Two summers ago in Bonaire, Bas Tol guided us on an East Coast night dive, where he showed us two Circled shrimp, Gnathophyllum circellum. We had never seen this shrimp any other time, but our friend Ellen Muller, sees them regularly on Bonaire and they had been reported them a few times from the Blue Heron Bridge. We finally found several on our own during a coral spawning night dive this past September during our annual stay at Buddy Dive – they were on Tiger Tail Sea Cucumbers! Their close relative, the Bumblebee Shrimp, is known to feed on the tube feet of echinoderms, so I wonder if the little Circle Shrimp were dining on the Tiger Tails or just along for a ride. (see Scuba Diving Magazine, Critter Hunt: Bumblebee Shrimp)

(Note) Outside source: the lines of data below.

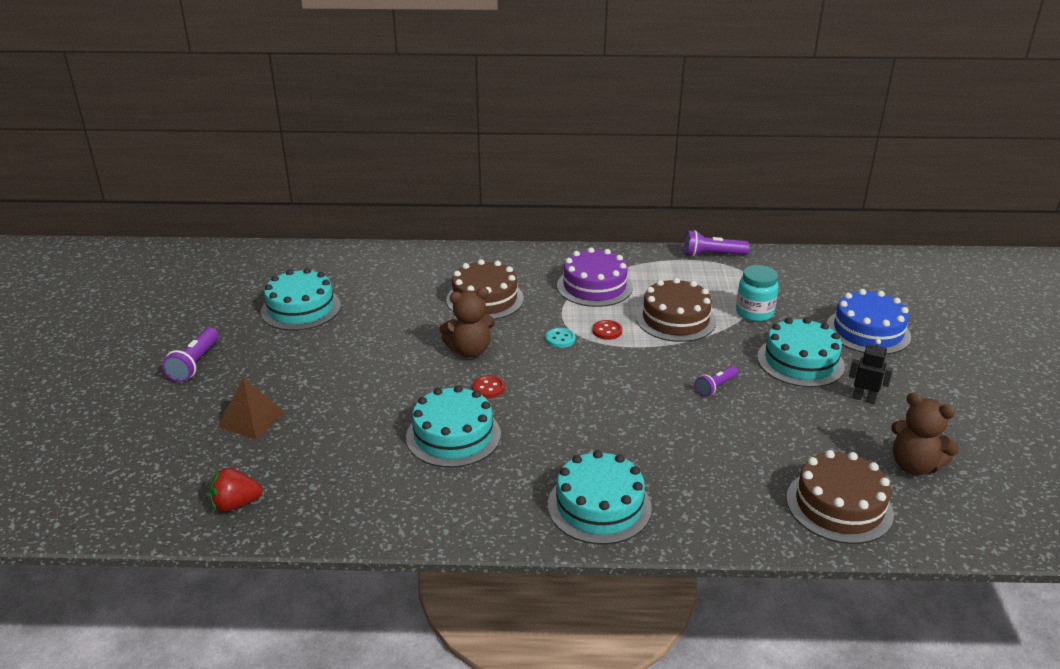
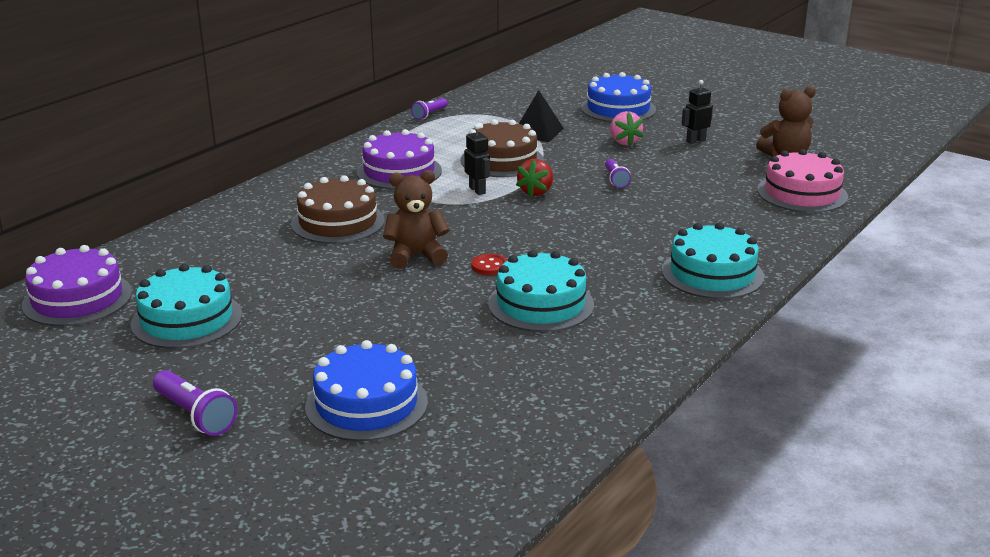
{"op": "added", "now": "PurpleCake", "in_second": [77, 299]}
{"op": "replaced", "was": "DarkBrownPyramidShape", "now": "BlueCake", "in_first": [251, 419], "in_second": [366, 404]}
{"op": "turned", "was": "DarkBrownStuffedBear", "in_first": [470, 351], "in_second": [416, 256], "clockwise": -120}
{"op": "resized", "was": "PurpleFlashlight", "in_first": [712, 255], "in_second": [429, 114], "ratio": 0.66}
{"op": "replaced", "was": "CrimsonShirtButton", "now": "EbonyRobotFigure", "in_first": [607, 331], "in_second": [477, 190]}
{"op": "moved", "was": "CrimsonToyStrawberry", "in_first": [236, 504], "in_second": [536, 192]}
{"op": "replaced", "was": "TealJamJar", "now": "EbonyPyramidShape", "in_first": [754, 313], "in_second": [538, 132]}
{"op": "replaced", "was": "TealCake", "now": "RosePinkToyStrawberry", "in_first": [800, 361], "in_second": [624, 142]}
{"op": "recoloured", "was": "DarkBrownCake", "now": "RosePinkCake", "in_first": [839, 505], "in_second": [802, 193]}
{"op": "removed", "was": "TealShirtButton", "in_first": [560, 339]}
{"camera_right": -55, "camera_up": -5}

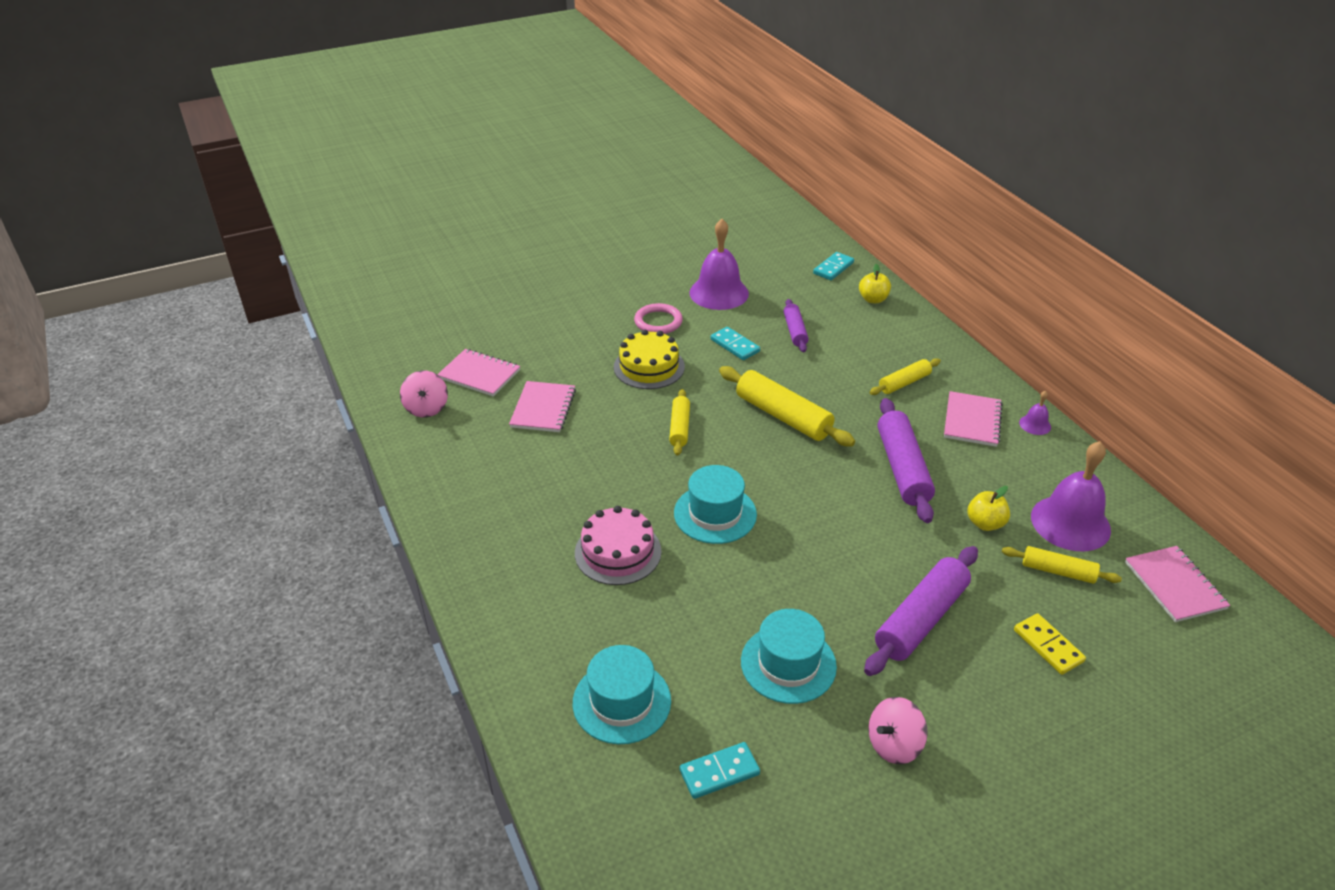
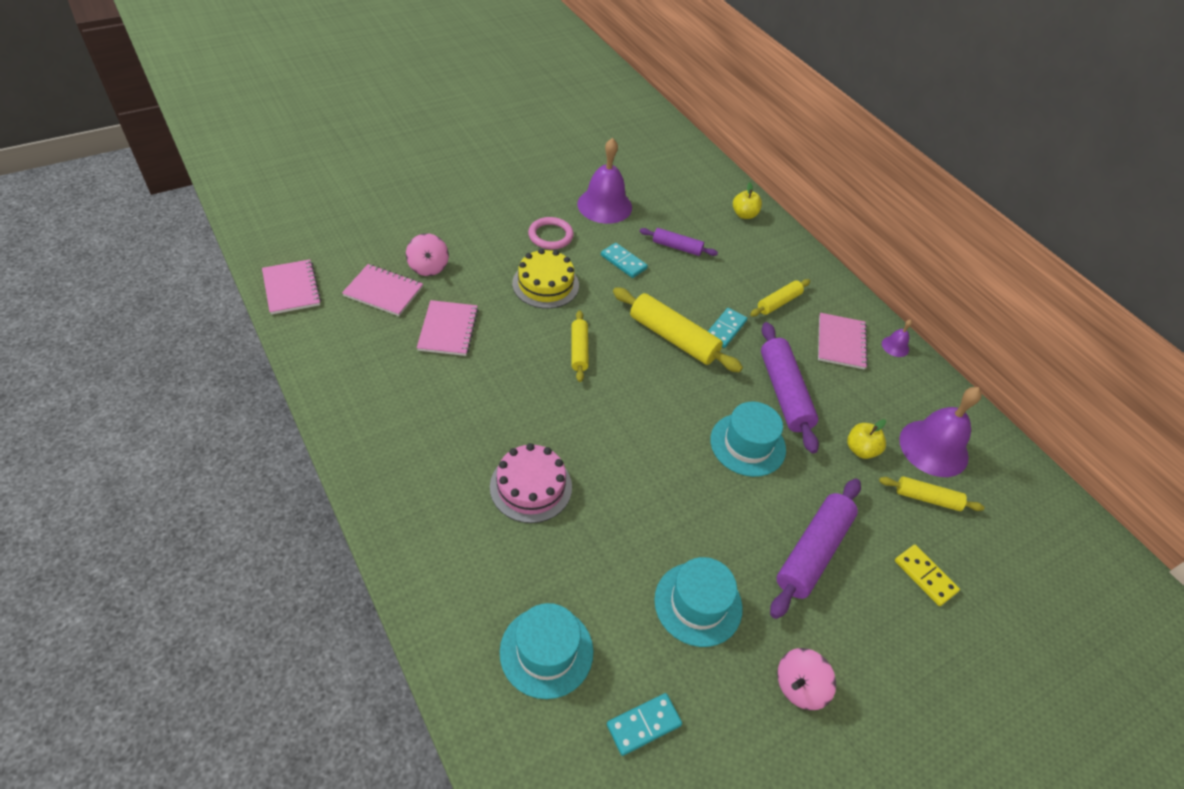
{"op": "moved", "was": "RosePinkExerciseBook", "in_first": [1174, 585], "in_second": [291, 288]}
{"op": "moved", "was": "RosePinkSpinningTop", "in_first": [426, 408], "in_second": [428, 267]}
{"op": "turned", "was": "PurpleDoughRoller", "in_first": [795, 331], "in_second": [677, 247], "clockwise": -60}
{"op": "moved", "was": "TealDominoTile", "in_first": [833, 268], "in_second": [725, 329]}
{"op": "moved", "was": "TealTallHat", "in_first": [715, 514], "in_second": [747, 444]}
{"camera_right": -10, "camera_up": 10}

After many years of looking for this, I finally saw spawning Christmas Tree Worms! This had become a bit of a joke among my friends as I always seemed to be in the wrong place at the wrong time when others saw it. This phenomenon has been observed at all hours of the day and night on many different moon phases, so predicting it was impossible. It was particularly maddening because the spawning is a slow process, lasting 15 to 20 minutes, so it is not like it would happen just as I looked away. I had resigned myself to never seeing it, then on coral spawning night, I lucked up! The way the eggs or sperm move slowly up and around the spirals of the feathery structures is slow and beautiful.

We devoted most of our month long Bonaire stay to hunting for blennies, which meant including visits to some of the generally less accessible dive sites in order to cover different habitats. At the southernmost end of the island, in 2 meters depth, we not only found blennies, but many species of gobies, including the adorable Ninelined Goby, Ginsburgellus novemlineatus.

And wrapping up 2013, we were very pleased to learn that a blenny – the Two-bar Triplefin was named in our honor: Enneanectes deloachorum. This is a male in its nuptial colors. Dr. Ben Victor described the fish in the paper: The Caribbean Roughhead Triplefin (Enneanectes boehlkei): DNA barcoding reveals a complex of four West Indian sympatric cryptic species (Teleostei: Blennioidei: Tripterygiidae). This was indeed an honor and means a lot to us.
With that, we wish you happy diving, critter hunting and fishwatching in 2014!